The government is not currently planning to set an upper limit on payments that are exempt from the referral fee ban as “consideration for services”, it has announced.
The news came as the Claims Management Regulator (CMR) outlined the kinds of activities claims management companies (CMC) should still be able to undertake after April 2013.
Section 57(8) of the Legal Aid, Sentencing and Punishment of Offenders Act 2012 provides an exception to the referral fee ban where the regulated person can show that the payment was made as consideration for the provision of services. Section 57(9) allows the Lord Chancellor to set a limit above which any payment that would otherwise be within this exception will still be treated as a referral fee.
However, in a civil costs reform update published this week, the Ministry of Justice said it is not intending to make any regulations under section 57(9) for April, “but will keep the matter under review thereafter”.
In the first statement of its approach to the ban, the CMR said it will be for CMCs to show their businesses comply with the ban if requested.

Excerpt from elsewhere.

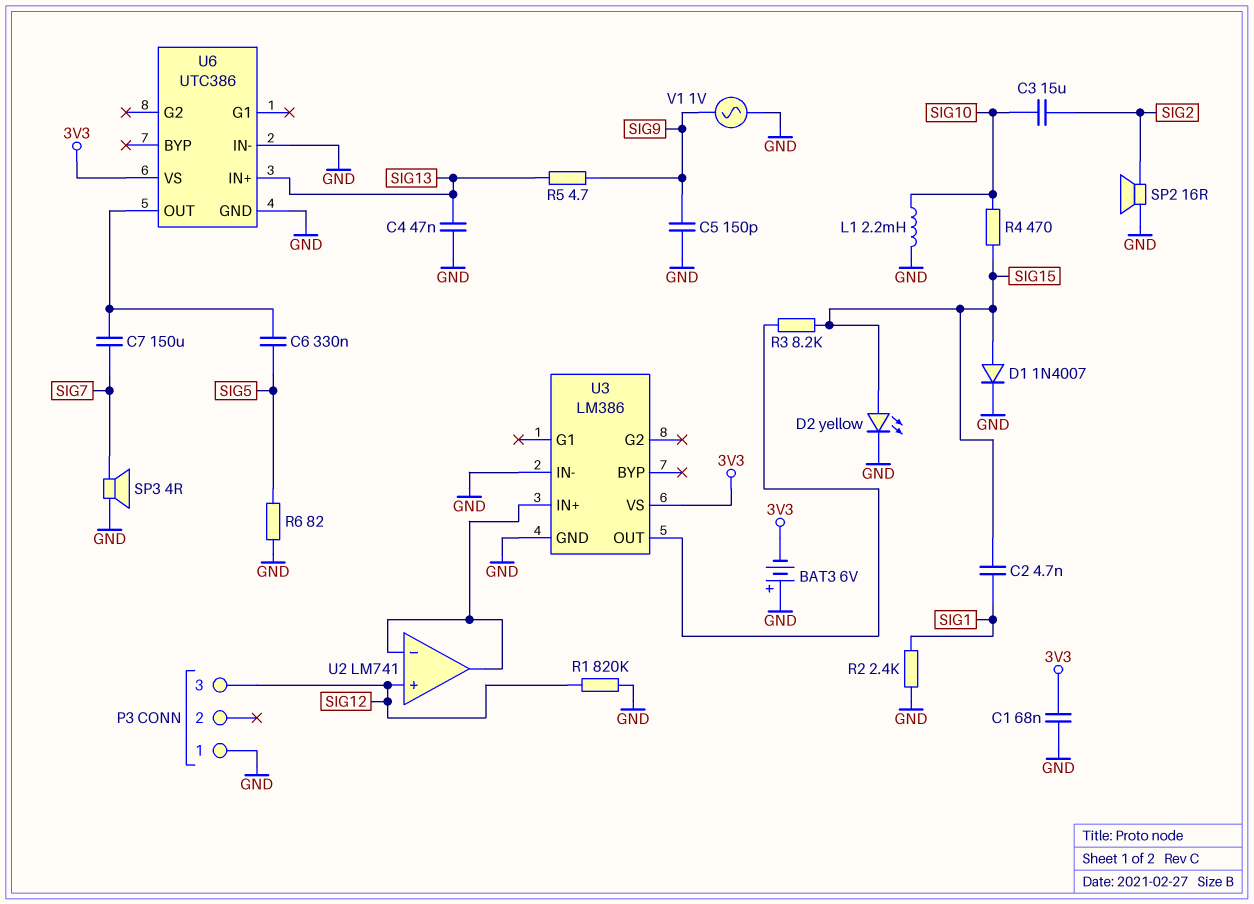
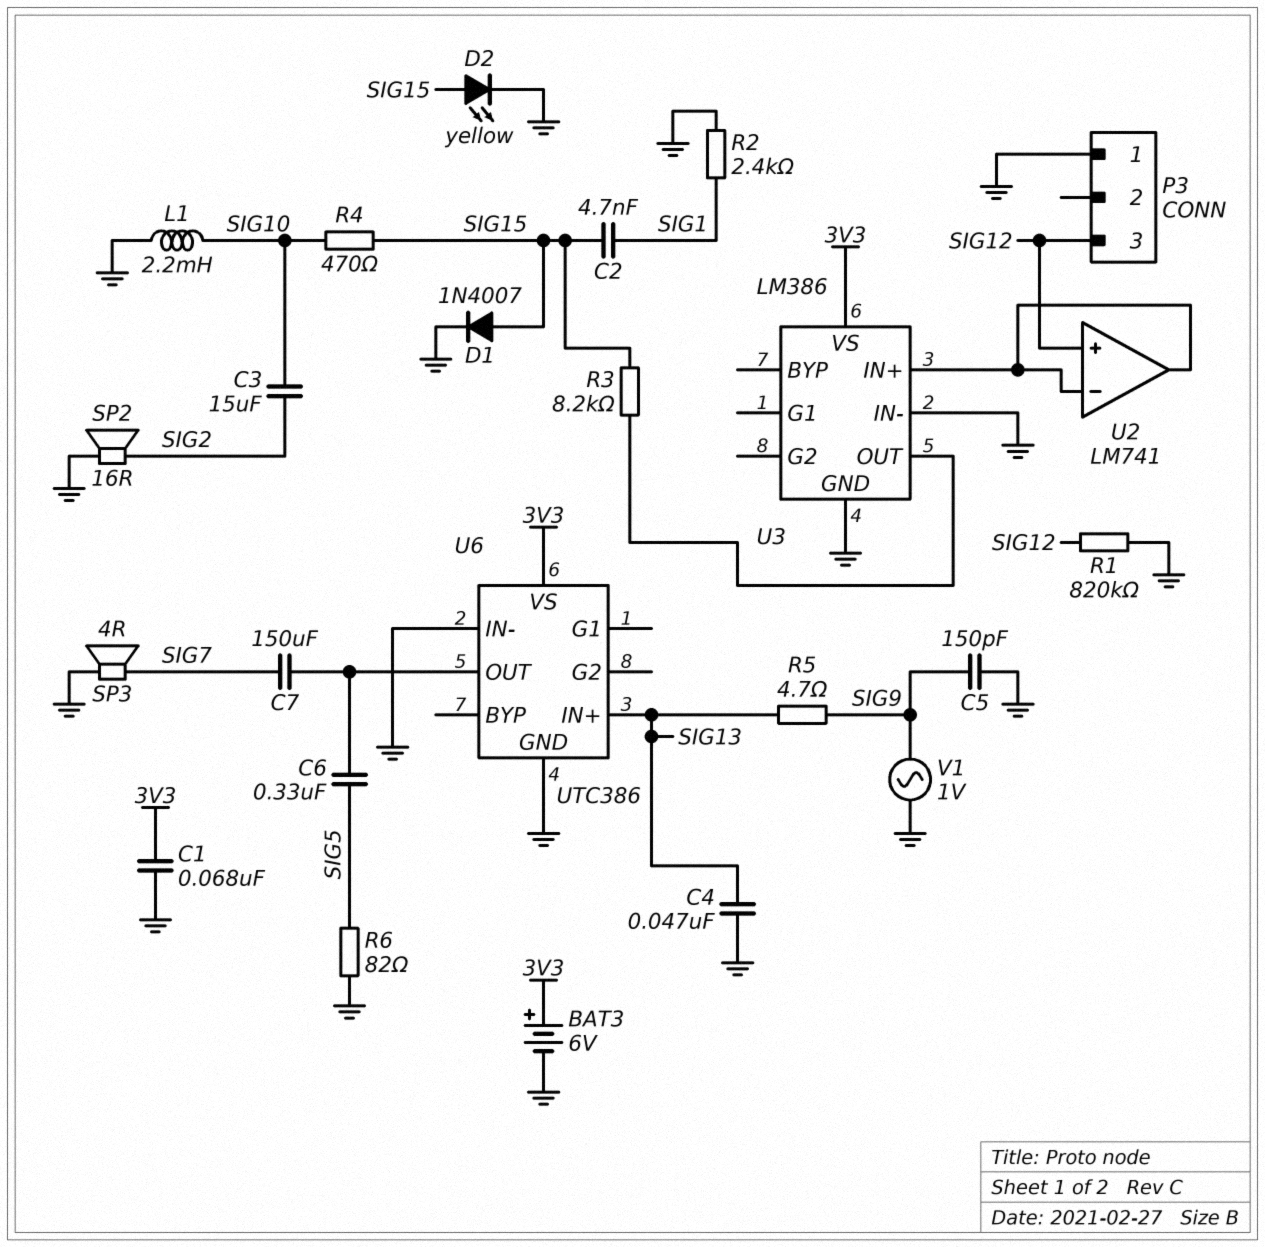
BAT3: 6V (plus GND, minus 3V3) -> 6V (plus 3V3, minus GND)

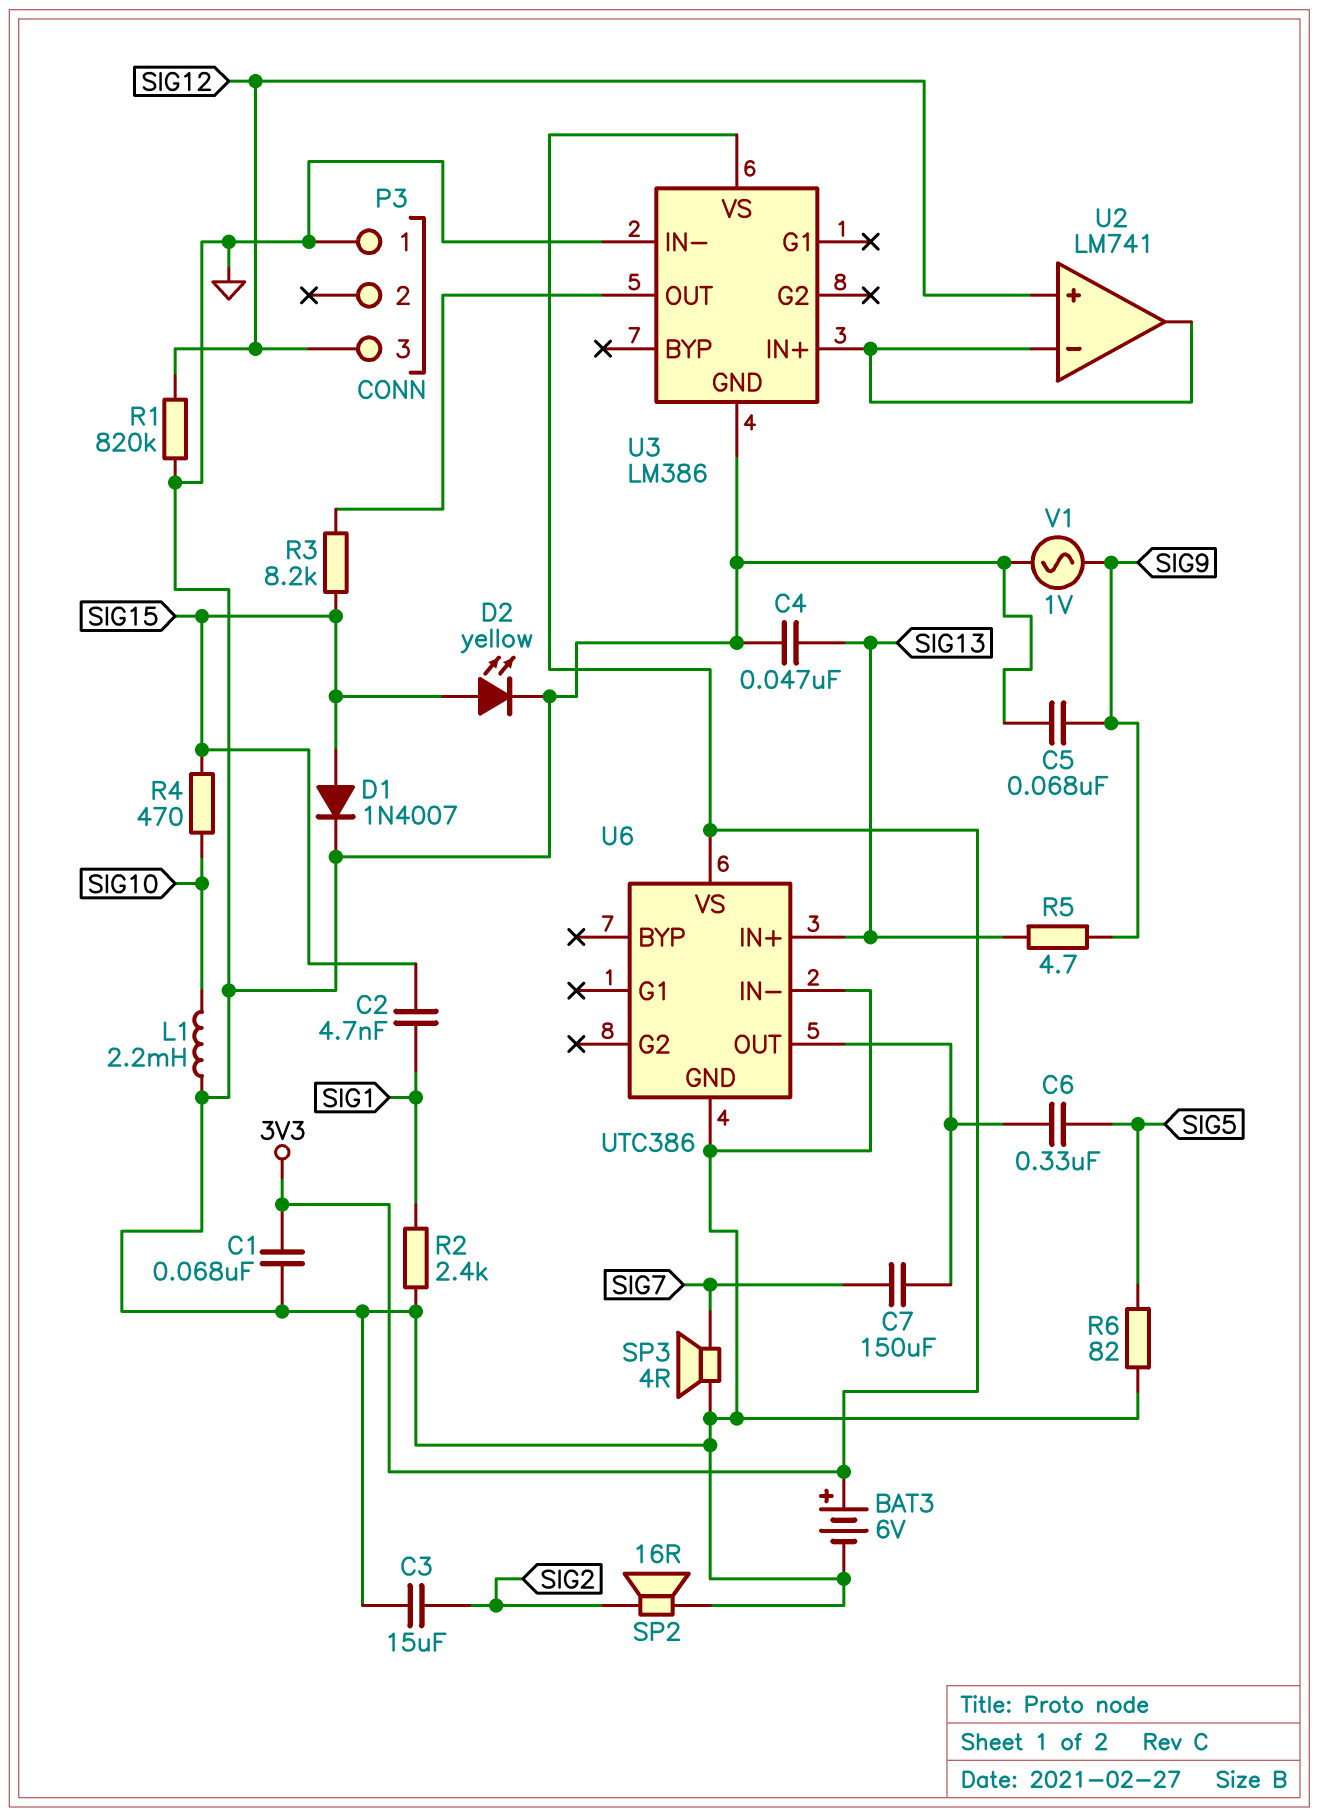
C3: 15uF (SIG2, SIG10) -> 15uF (GND, SIG2)
C5: 150pF (GND, SIG9) -> 68nF (GND, SIG9)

Though further guidance will be developed to help businesses assess their compliance, “we will not provide practical examples of what will be compliant with the ban”.
The regulator said that 46% of the 3,000 CMCs that currently operate in the personal injury sector have a turnover of under £26,000 and are small businesses that often provide claims management services in conjunction with related business activities, such as vehicle recovery, repair, storage and hire.
“The claims management services that are undertaken follow the simple ‘referral of information to another CMC or solicitor for a fee’ model. As this model will be in breach of the ban, it will be necessary for these CMCs to review their current business model and make any adjustments to ensure that it will comply with the referral fee ban post 1 April 2013.
“The smaller businesses sometimes operate within networks of associated businesses, including medical examiners, solicitors, independent vehicle examiners, and independent referrers (usually exempt introducers). However, by contrast, there are also some large businesses that market their services on a regional or national scale and refer a high-volume of cases to solicitors.
“The ban has the potential to cause a reduction in the income levels of the sector and may impact upon the number of CMCs who wish to remain in the market. This will be dependent on the current reliance on referral fee income, the availability of alternative income streams, the flexibility of CMCs’ businesses models and the viability of revised models.”
However, the CMR said the ban will not prevent CMCs from undertaking other regulated claims management activities, such as advertising for claims, and investigating and advising in relation to claims. “It will be for those CMCs to review their current business model and identify whether it is compliant with the ban, and where necessary make changes.”
The CMR said it will monitor compliance by making requests for information, completing paperwork audits, routine audits and other methods that are currently used to ensure compliance with its conduct rules. It will also undertake a “strategic assessment” to inform enforcement once the ban is implemented.